Niestety moja noga uniemożliwiła mi wyjazd do Eindhoven na pierwszy mecz Legii w Lidze Europejskiej. Musiałem zadowolić się oglądaniem w jednym z warszawskich pubów.
Oczywiście po kilku telefonach i sms-ach dowiedziałem się mniej więcej co działo się w Holandii. Jednak opisywanie tych wydarzeń jest trochę bez sensu. Zostawię to osobie, która faktycznie tam była. Ja mogę jedynie skrobnąć kilka słów na temat tego co działo się na boisku.
Napisałem „kilka słów”, bo działo się nie wiele. Legia grała tak jakby nie zależało jej na wygranej. Pierwsza połowa cała na straty. W drugiej, gdy Wojskowi przegrywali 1 do 0 zamiast rzucić się do ataku wyprowadzali nieudaczne kontry. Napad nie istniał. Najgroźniejsze strzały oddali obrońcy.
Najsmutniejsze jest to, że PSV było do ogrania. Drużyna z Eindhoven grała słabo i gdyby nie błąd Kuciaka…
tak, tak uważam, że stracony gol to jego wina, bo po cholerę się cofał zamiast pójść do boku?

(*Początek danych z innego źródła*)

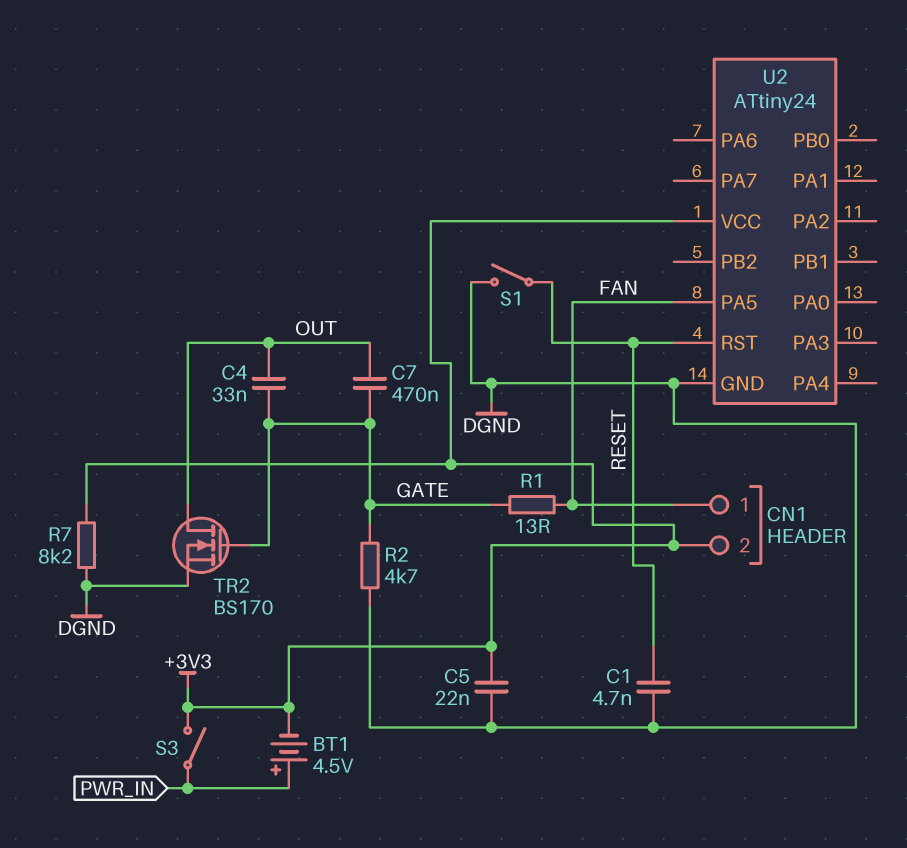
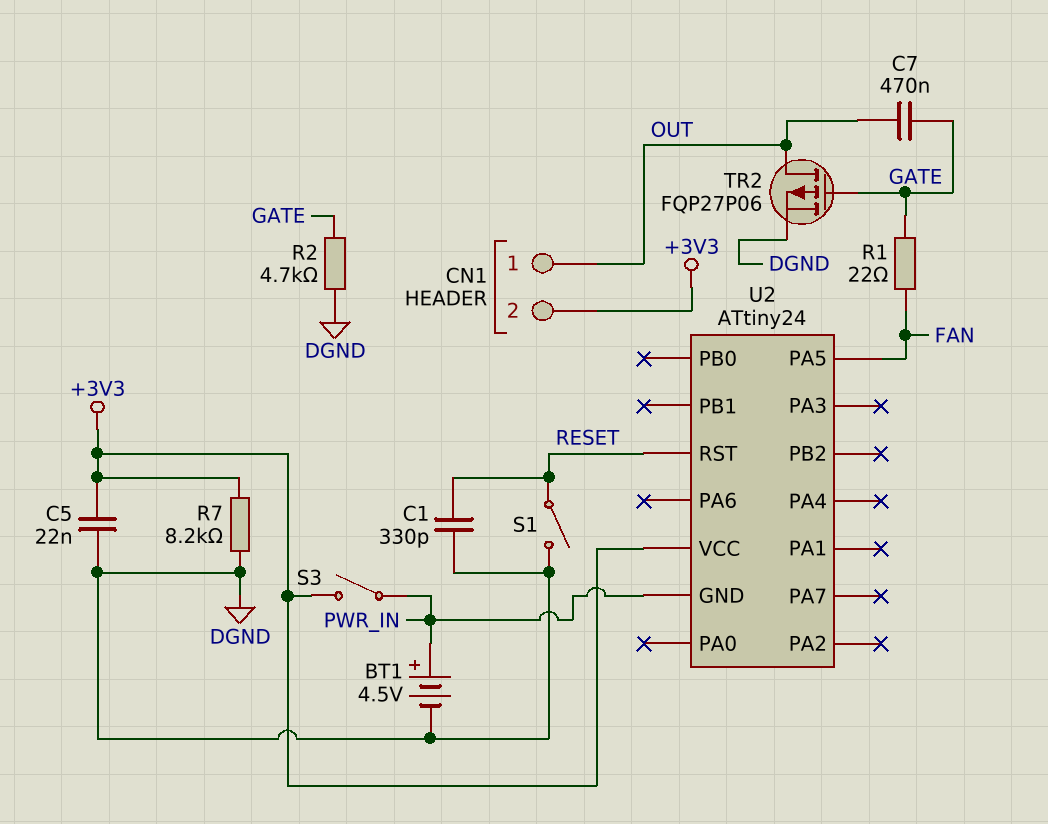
BT1: 4.5V (plus PWR_IN, minus +3V3) -> 4.5V (plus PWR_IN, minus DGND)
C1: 4.7nF (DGND, RESET) -> 330pF (DGND, RESET)
C4: 33nF (GATE, OUT) -> none
CN1 pin 1: FAN -> OUT
R1: 13 (FAN, GATE) -> 22 (FAN, GATE)
TR2: NMOS BS170 (G GATE, D OUT, S DGND) -> PMOS FQP27P06 (G GATE, D OUT, S DGND)
U2 pin GND: DGND -> PWR_IN

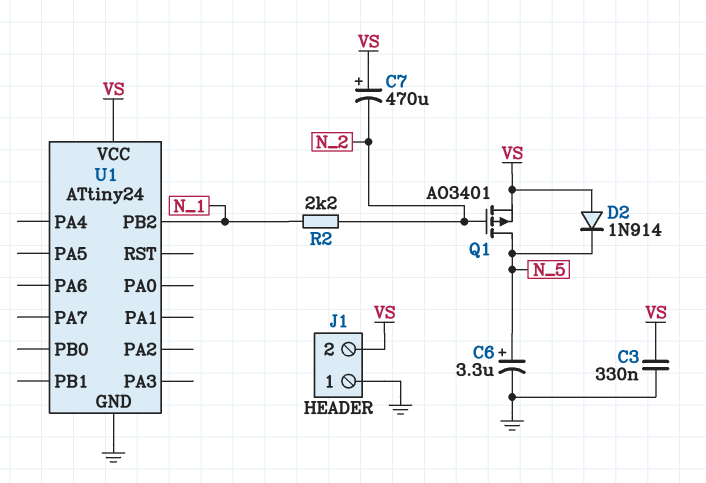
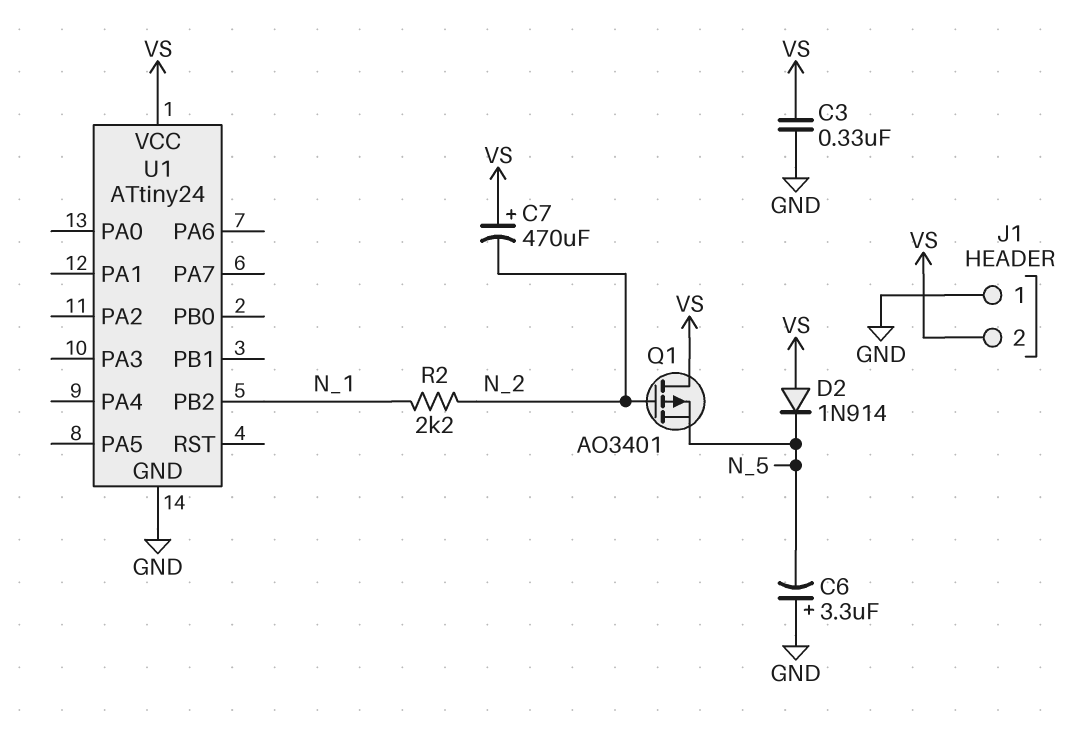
C6: 3.3uF (plus N_5, minus GND) -> 3.3uF (plus GND, minus N_5)
Q1: PMOS AO3401 (G N_2, D N_5, S VS) -> PMOS AO3401 (G N_2, D VS, S N_5)

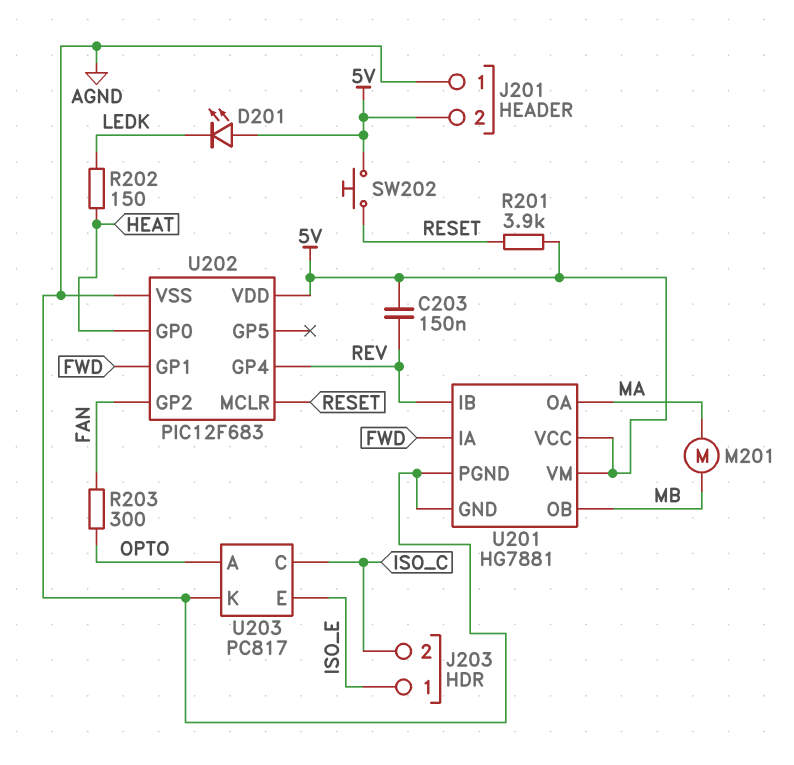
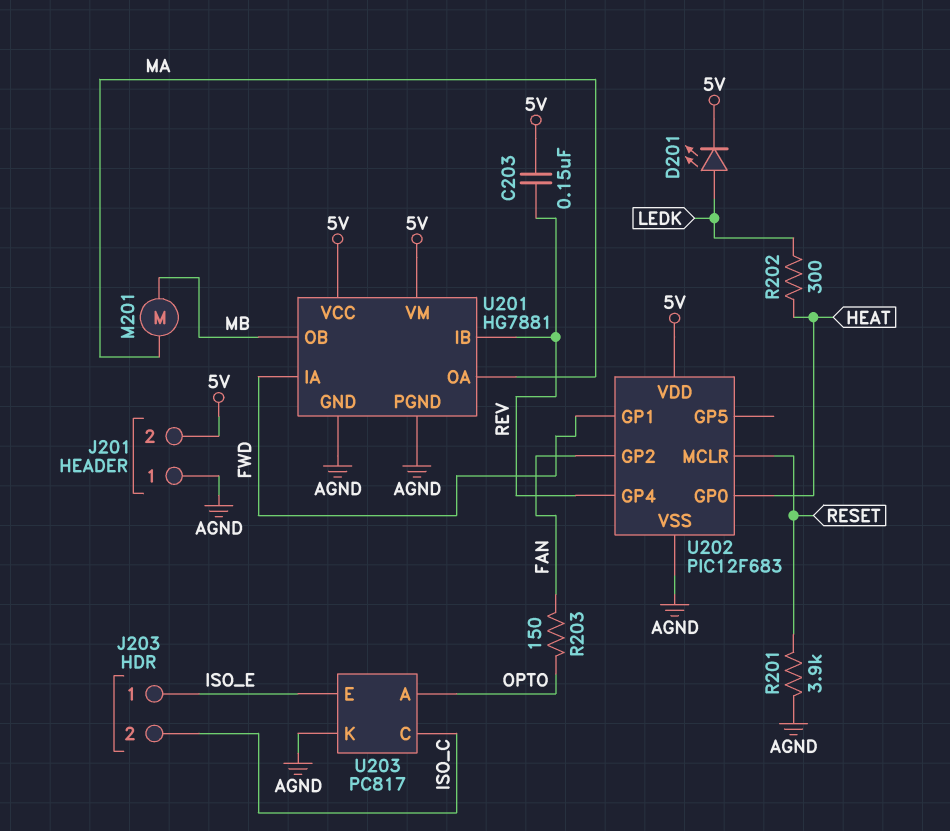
D201: LED (A 5V, K LEDK) -> LED (A LEDK, K 5V)
R201: 3.9k (5V, RESET) -> 3.9k (AGND, RESET)
R202: 150 (HEAT, LEDK) -> 300 (HEAT, LEDK)
R203: 300 (FAN, OPTO) -> 150 (FAN, OPTO)
SW202: button (5V, RESET) -> none

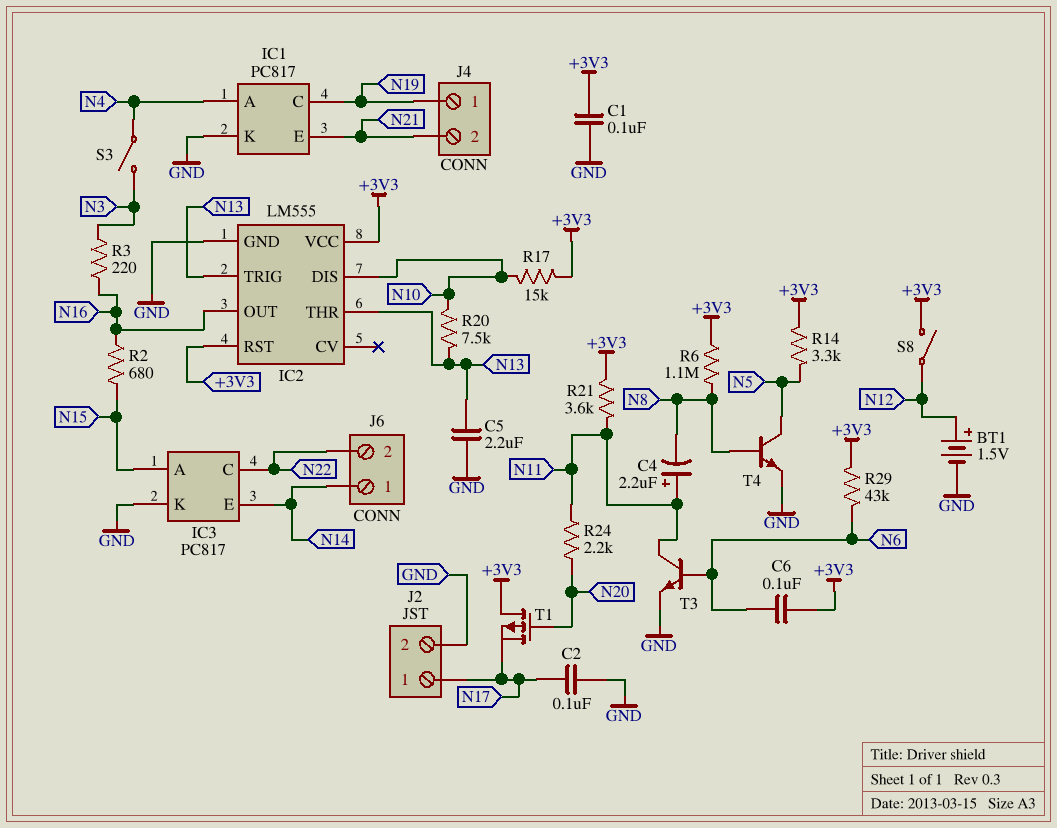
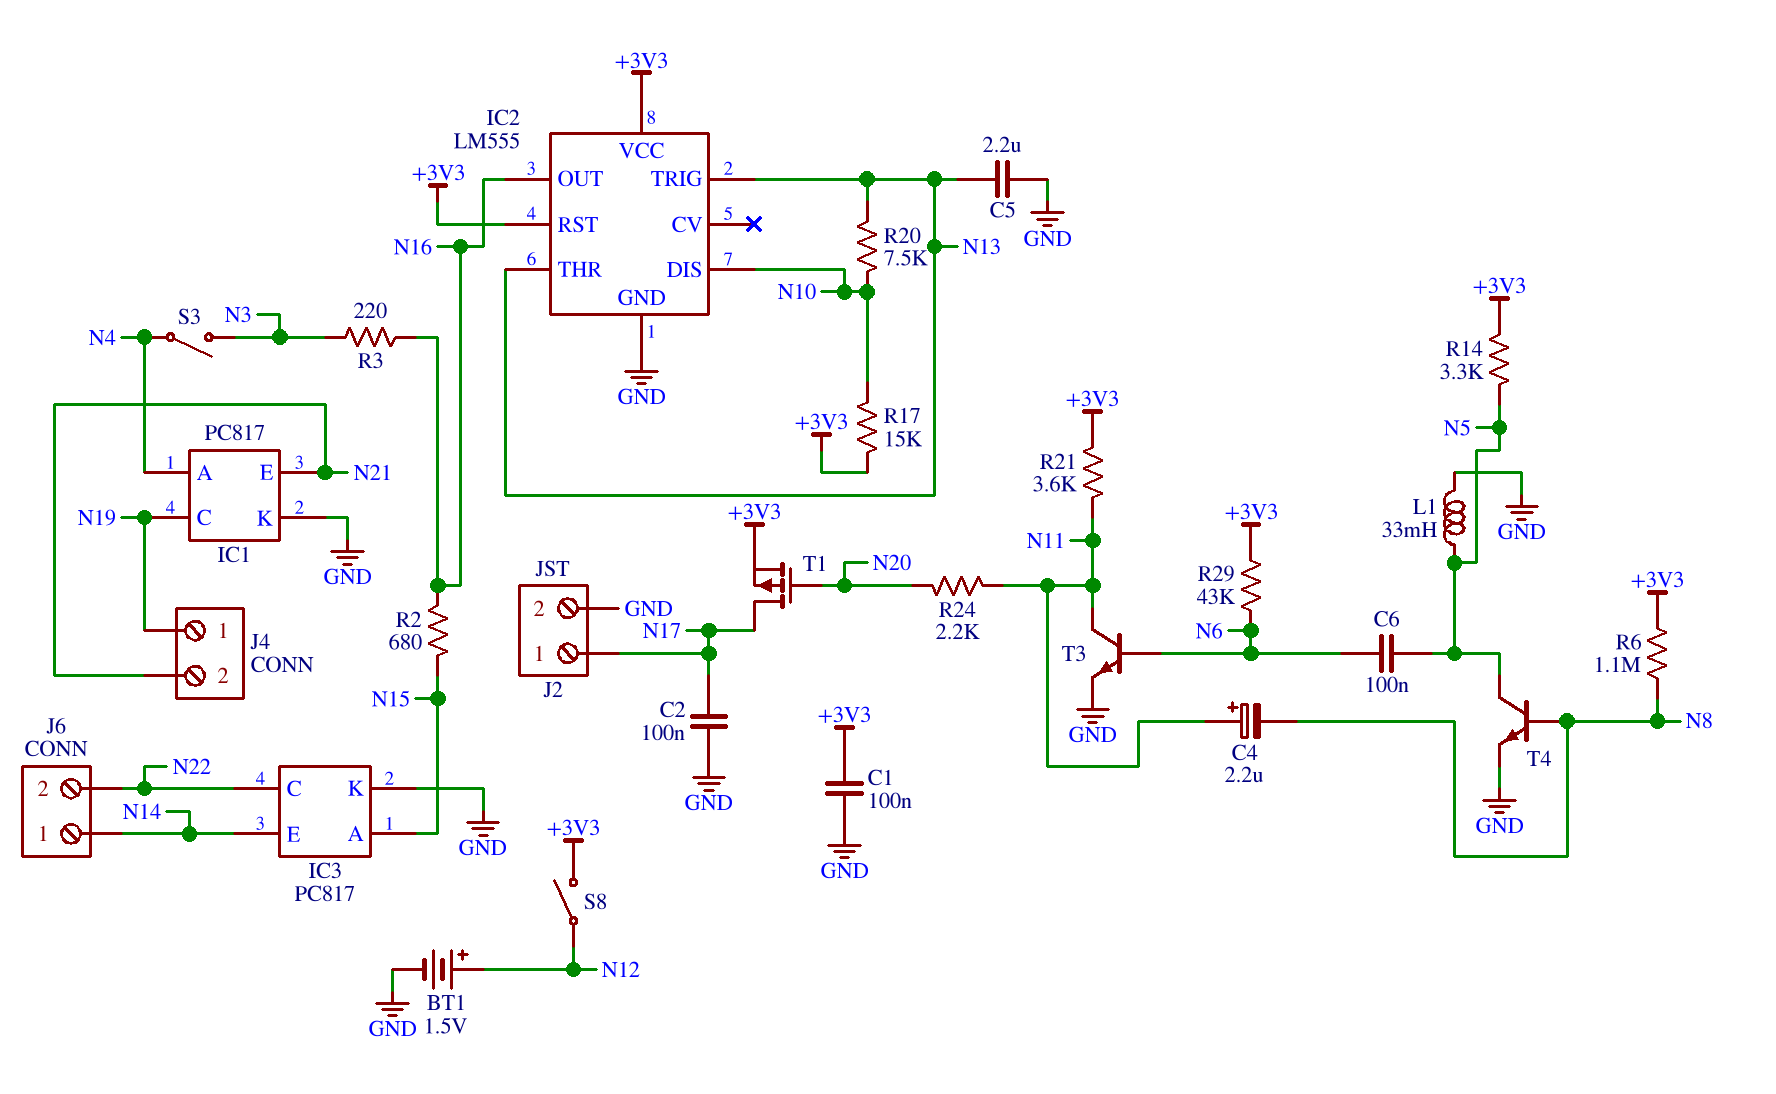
C6: 100nF (+3V3, N6) -> 100nF (N5, N6)
L1: none -> 33mH (GND, N5)
T1: PMOS (G N20, D +3V3, S N17) -> PMOS (G N20, D N17, S +3V3)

… to mogłoby się skończyć na remisie. Szkoda zatem, że nie wykorzystaliśmy tej szansy. Z drugiej strony był to (przynajmniej teoretycznie) najtrudniejszy mecz w tej grupie. Tak więc przegrana to nie wstyd o ile legioniści lepiej zagrają w pozostałych spotkaniach.